Christian college students heading back to school this fall are expecting to talk to their nonevangelical classmates about race, racism, and racial justice. According to a recent InterVarsity Christian Fellowship survey of 316 evangelical students enrolled at 127 secular colleges and universities, they’re ready.
The Christian students rank racism and inequality as a top social concern. Asked to name the three most important issues today, nearly 40 percent said racial justice, about 40 percent said poverty, and another 29 percent named the environment. Caring for children in need (28%) and reducing abortion (26%) followed.
Jessica Pafumi, area director of InterVarsity’s greater Springfield, Massachusetts, area, said she expects conversations about race to pick up where they left off in the spring.
“Racial justice has come up a lot this past year,” she said. “I think it’s prevalent for the environment that they are in, but I also think it’s prevalent for their personal experience.
Pafumi and other InterVarsity leaders say this is part of a broader change they see with the next generation of evangelicals. Gen Z Christians are eager to listen, they want to connect with people on a personal level, and they share social concerns with their peers.
“Students don’t draw hard borders—sort of thick lines, boundaries between one another,” Tom Lin, president and CEO of InterVarsity, told CT. “They are willing to cross them, to interact with each other, to do things together.”
Aneida Molina, a Hispanic, third-year student at American International College (AIC), said she regularly talks with evangelical friends in InterVarsity—some of whom attend other nearby colleges — and nonevangelical friends at AIC about race and racism.
A lot of her conversations at AIC are with other people of color—“We have experienced that brokenness, that racial injustice,” she said—but through InterVarsity she interacts with a more diverse group of people talking about racism, which she appreciates.
Molina said that with her InterVarsity friends, she is also able to explore the intersection of her faith and racial identity.
Molina said her faith is a source of comfort even though she has personally experienced prejudice and she sees others experiencing it too. Molina said, “I find a lot of the fullness in Jesus and being able to know that there is hope in something that this world can’t provide.”
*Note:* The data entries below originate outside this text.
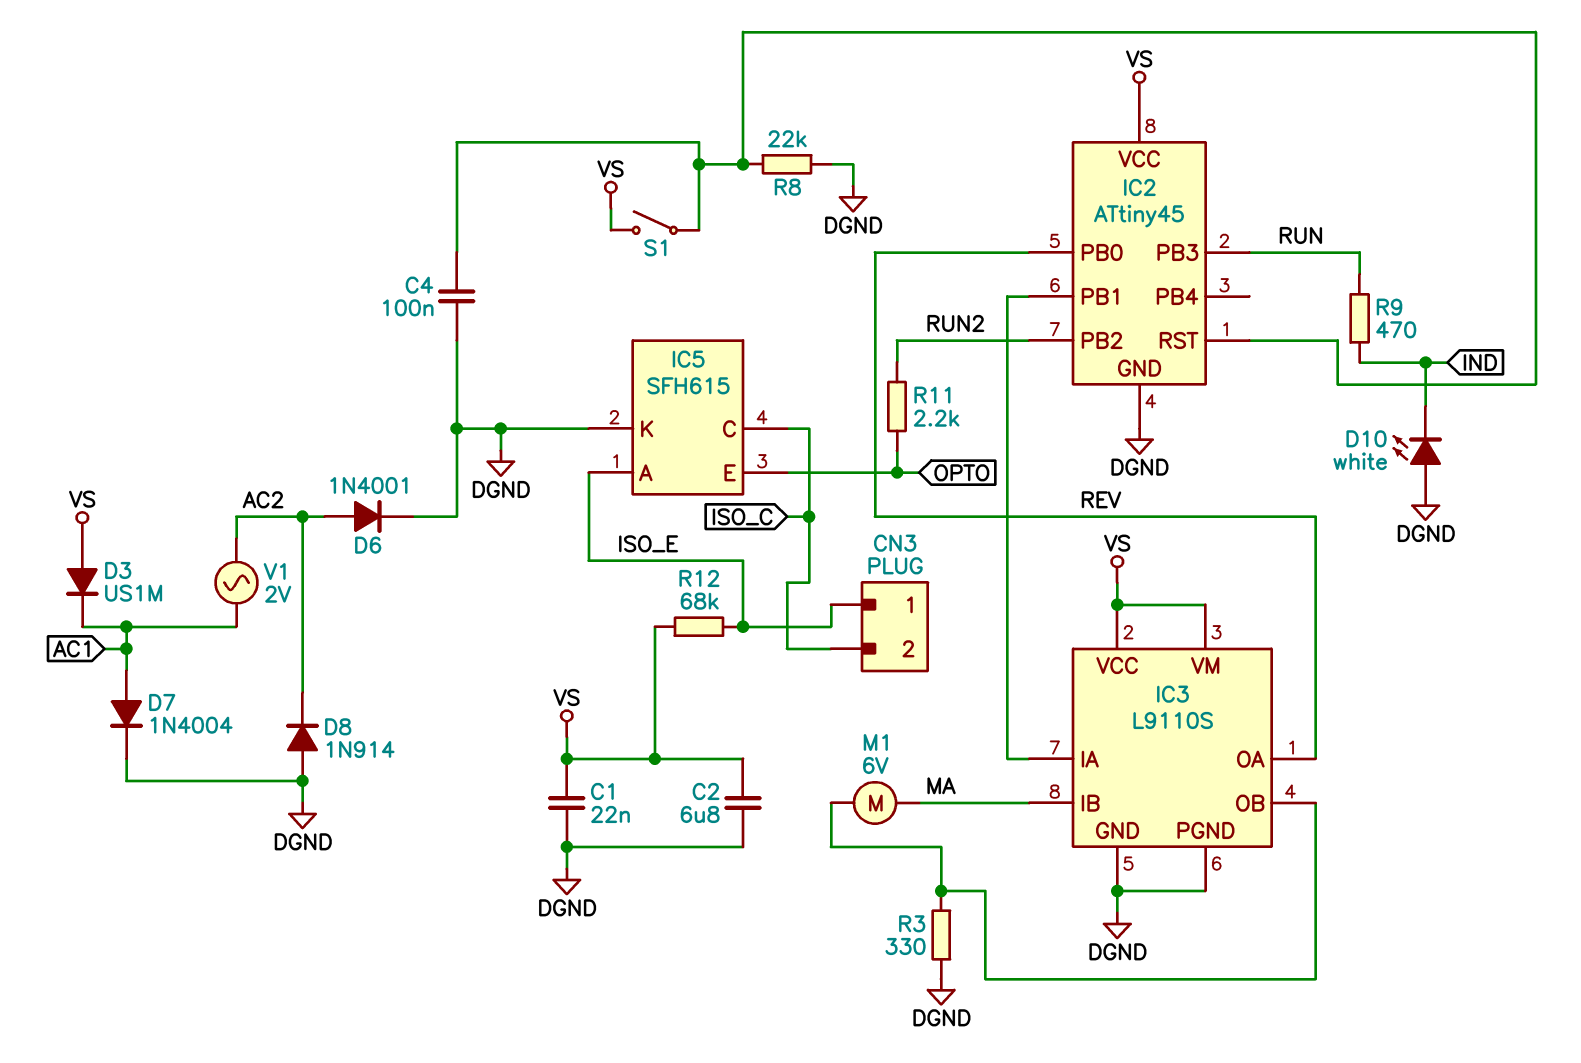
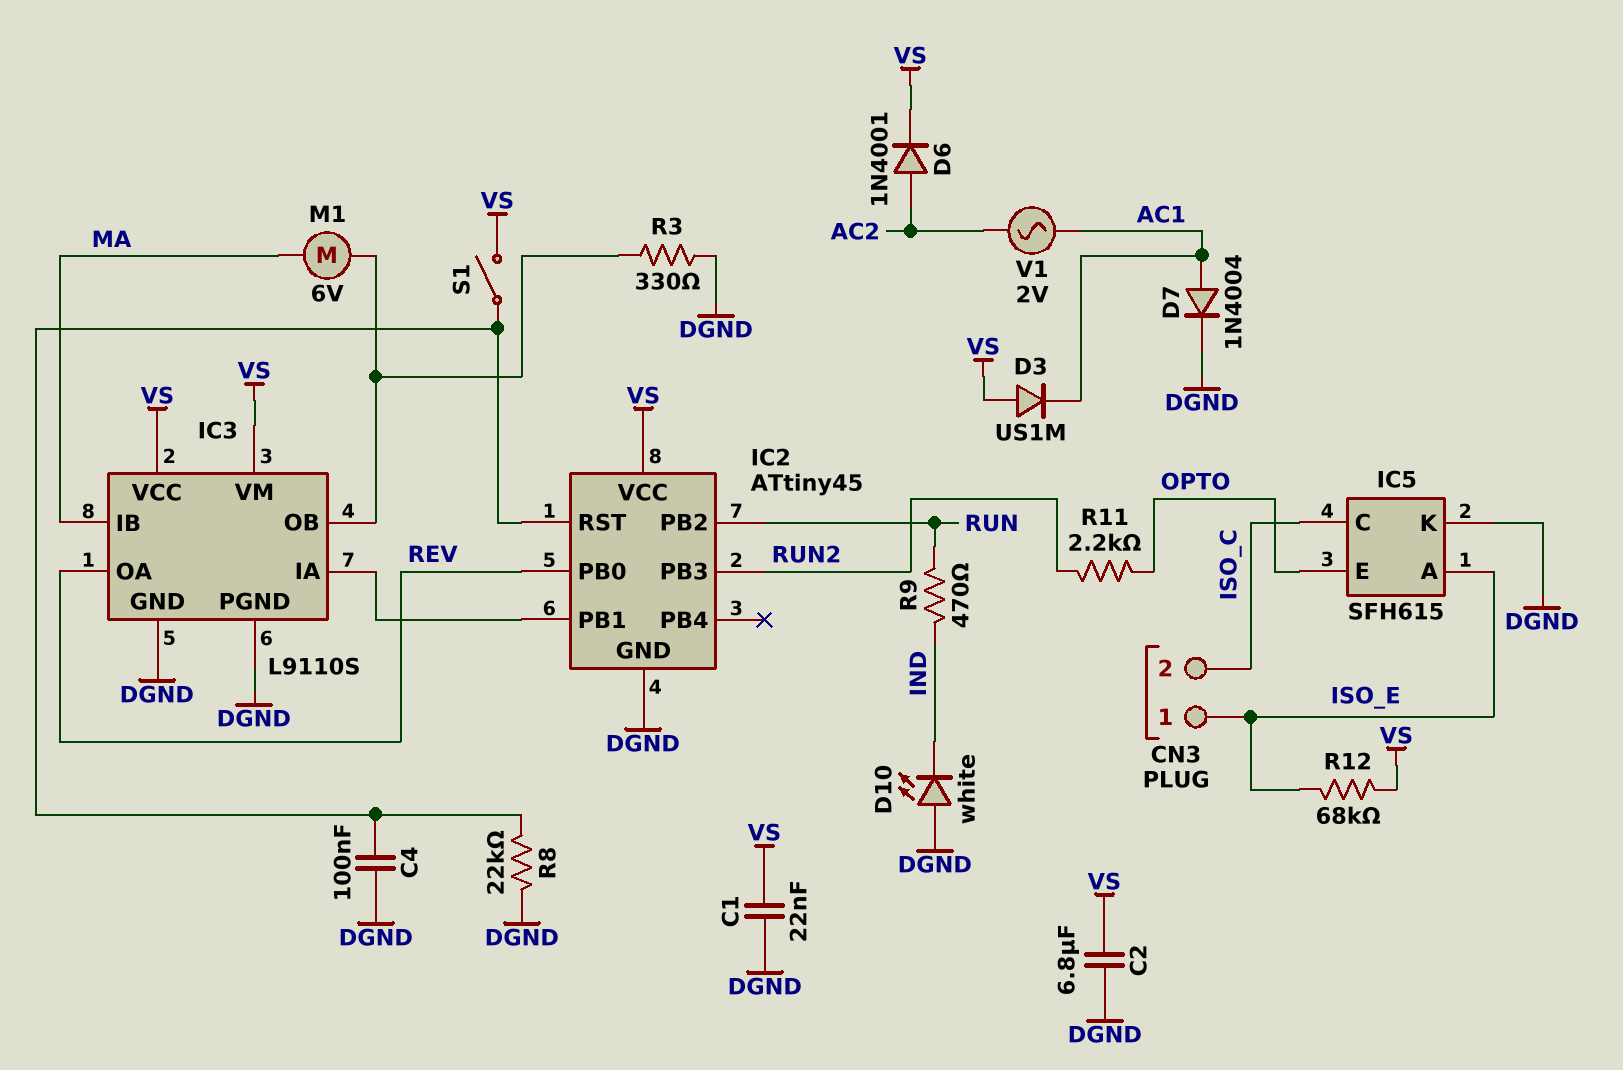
D6: diode 1N4001 (A AC2, K DGND) -> diode 1N4001 (A AC2, K VS)
D8: diode 1N914 (A DGND, K AC2) -> none
IC2 pin PB2: RUN2 -> RUN
IC2 pin PB3: RUN -> RUN2

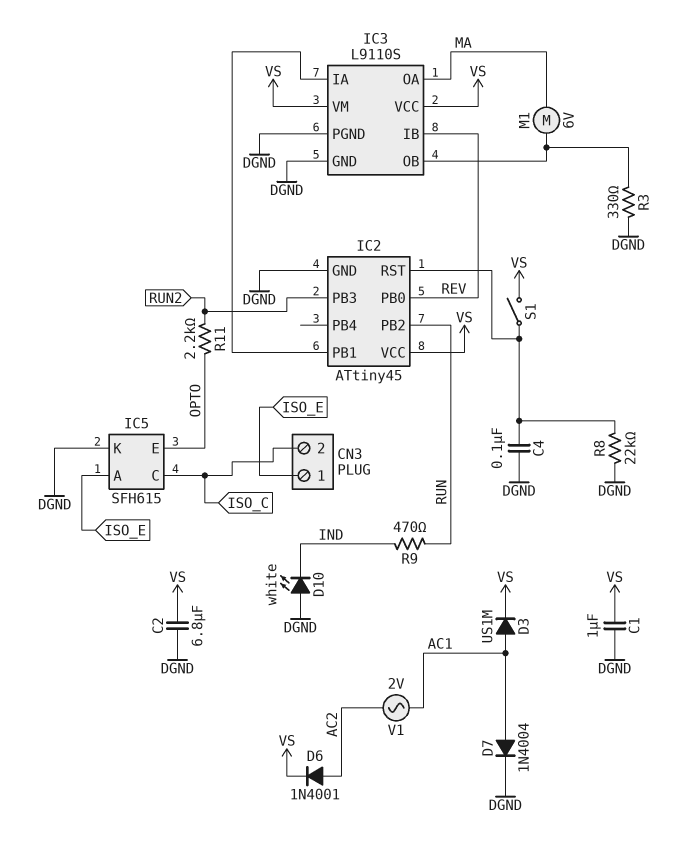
C1: 22nF (DGND, VS) -> 1uF (DGND, VS)
D3: diode US1M (A VS, K AC1) -> diode US1M (A AC1, K VS)
IC3 pin IB: MA -> REV
IC3 pin OA: REV -> MA
R12: 68k (ISO_E, VS) -> none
However, because Molina is able to connect with nonevangelical friends about their personal experiences as people of color, she said, “that kind of opens the door to have the conversation about faith.”
Like Molina, other students in InterVarsity’s survey said they felt welcomed by their peers.
Though most of the students surveyed are religious—95 percent say church involvement is important to them—many don’t feel a lot of tension or conflict with their secular schools. Seventy-five percent said their campus welcomes and supports evangelicals.
Even as evangelical groups have sometimes had to fight for their right to govern themselves according to their own rules—InterVarsity won a case against the University of Iowa in July—students don’t feel personally targeted.
Evangelical students at nonevangelical institutions feel “there’s a lot of opportunity to pursue the common good together,” Lin said, “with the Christian students having their faith be the foundation of their conviction, but they are also very comfortable working with, serving with people that come from a different background.”
InterVarsity chapter directors say that has been especially true in ongoing conversations about racism. Jenn Krauss Salgado, who oversees the program at San Diego State University, said white Christians, in particular, are thinking through these issues—reflecting on their racial identities and how they should relate to the Black Lives Matter movement, critical race theory, and ongoing debates about the causes of and solutions to racism.
“We’re willing to process that with them, where they might not know where to process those conversations,” she said.
Krauss Salgado held a Zoom event last summer for students about racial justice and equality, which she posted about on the Instagram page for the local InterVarsity chapter. After seeing the post about the event, a student reached out on Instagram and said, “Wow, I didn’t even know that Christians cared or talked about this stuff,” Krauss Salgado recalled. “‘I was trying to reconcile my faith with all the racial tensions and wondering how the heck do I care for my friends, how do I care for those that are hurting.’”
Krauss Salgado said racial equality is not a brand-new conversation among college-aged evangelicals, but Gen Z Christians are especially eager to get into the topic.
“They have already been primed,” she said. “A lot of students who are in high school coming into college are already thinking about it, versus it coming up in college.”
But racial justice isn’t the only social issue that is coming up in conversation with students. Both Pafumi and Krauss Salgado said the two others that come up regularly are LGBT identities and abortion, both of which InterVarsity takes a traditional stand on.
But even with hot “culture war” issues, younger evangelicals take a different tone than some in previous generations may have taken.
“One thing they are good at is caring for their neighbor,” Krauss Salgado said. “They are going to try really hard to not say anything that would offend people. To listen well.”
InterVarsity leaders note the change may concern some who worry the younger generation is ready to contend for important issues in the public square. But there’s another way of looking at it and something in the spirit of Gen Z Christians that ought to be celebrated.
“This should be very inspiring and encouraging news for us,” Lin said. “This generation of Christians is not just concerned about loving God but concerned about loving their neighbors too.”